Ratu Inten Dewata mengangkat Gajah Lindu menjadi Patih, Sutra Bandera, Sutra Umbar diangkat menjadi panglima perang, Aji Mantri diangkat menjadi Penata Agung Keprabuan.
Empat Kandaga Lante Pajajaran Jaya Perkasa, Dipati Wirajaya, Pancarbuana, dan Terongpeot, diperintah Prabu Raga Mulya Surya Kancana alias Prabu Pucuk Umum Pulosari alias Prabu Nusiya Mulya, agar menyerahkan mahkota Binokasih lambang kebesaran Pajajaran kepada Pengagung Sumedang larang.
Pasukan berkuda melintasi daerah hutam Bogor, dihadang oleh pasukan Senapati Banten, terjadilah pertarungan seru. Pasukan Jaya Perkasa lolos dari kepungan, singgah di Galuh Pakuan Limbangan berunding dengan Prabu Jaya Kusumah (Sunan Rumenggong) yang dipertuakan oleh pengagung Pajajaran.
Ke empat Kandaga Lante Pajajaran mempertimbangkan rencana penyerahan Mahkota Binokasih, diserahkan kepada Sumedang Larang atau kepada Cirebon. Atas pertimbangan Prabu Jaya Kusumah (Sunan Rumenggong), mahkota lambang kebesaran Pajajaran diserahkan kepada Sumedang Larang.
Sebelum menyerahkan Mahkota Prabu Jaya Kusumah (Sunan Rumenggong) berunding dulu dengan Gajah Lindu, Sutra Bandera, Sutra Umbar, dan Aji Mantri yang sedang berada di Cisurat (Wado). Kandaga Lante Pajajaran memenuhi nasihat itu, berunding di Cisurat untuk menentukan hari penyerahan Mahkota tersebut.

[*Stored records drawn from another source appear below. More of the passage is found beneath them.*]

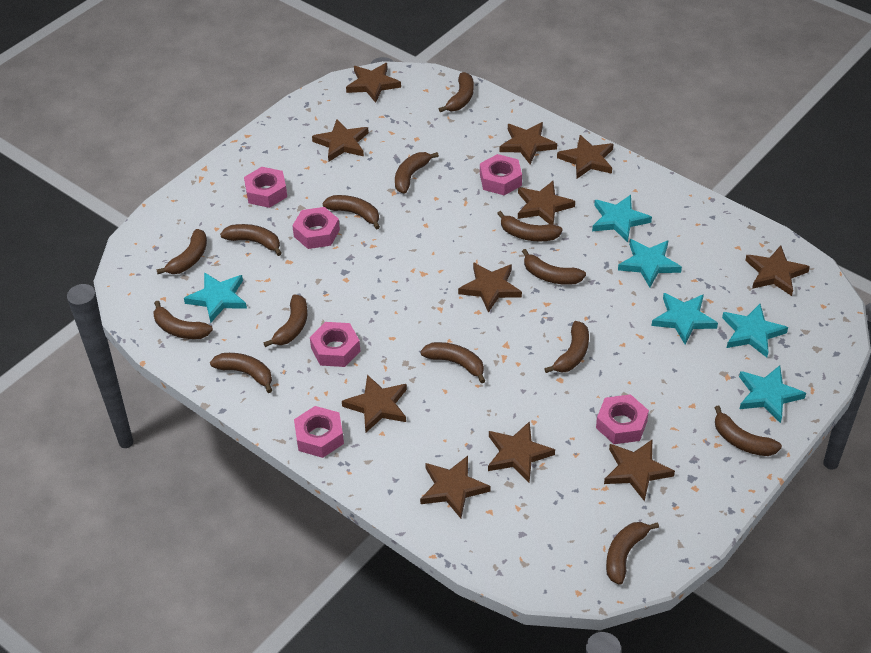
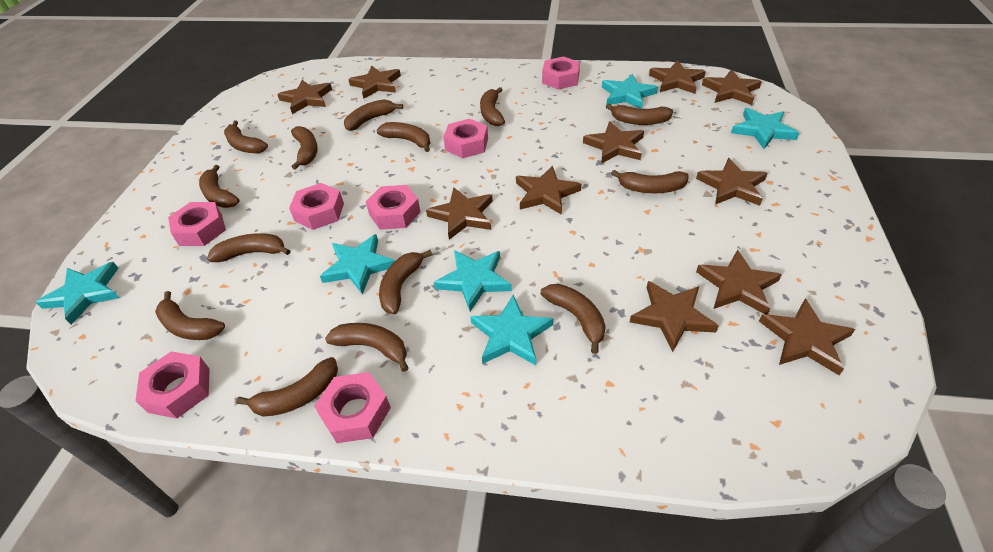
pink nut: 6 -> 7

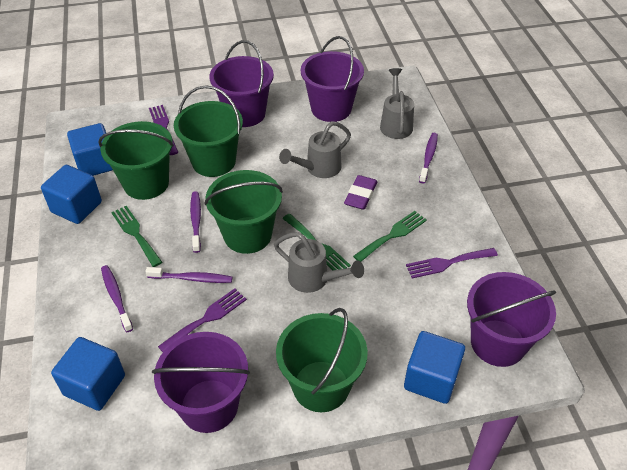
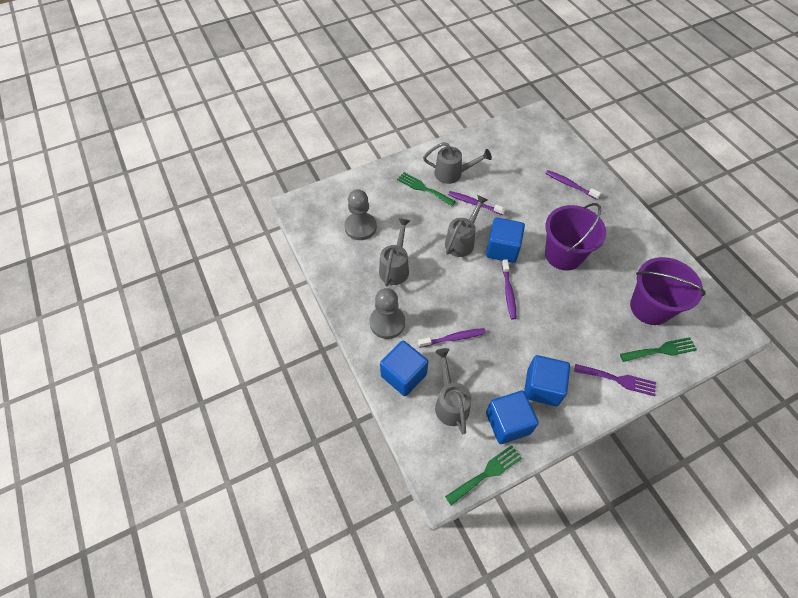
green bucket: 4 -> 0
grey pawn: 0 -> 2
grey watering can: 3 -> 4
purple bucket: 4 -> 2
purple eraser: 1 -> 0
purple fork: 3 -> 1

Pada tahun 1578 tepatnya pada hari Jum’at legi tanggal 22 April 1578 atau bulan syawal bertepatan dengan Idul Fitri di Kutamaya Sumedang Larang Pangeran Santri menerima empat Kandaga Lante yang dipimpin oleh Sanghiang Hawu atau Jaya Perkosa, Batara Dipati Wiradidjaya (Nganganan), Sangiang Kondanghapa, dan Batara Pancar Buana Terong Peot membawa pusaka Pajajaran dan alas parabon untuk diserahkan kepada penguasa Sumedang Larang dan pada masa itu pula Pangeran Angkawijaya dinobatkan sebagai raja Sumedang Larang dengan gelar Prabu Geusan Ulun (1578 – 1610) sebagai nalendra penerus kerajaan Sunda dan mewarisi daerah bekas wilayah Pajajaran, kemudian Ratu Inten Dewata di Keprabuan Kutamaya mengangkat 4 Kandaga Lente menjadi Senapati untuk memperkuat angkatan perang Sumedang Larang.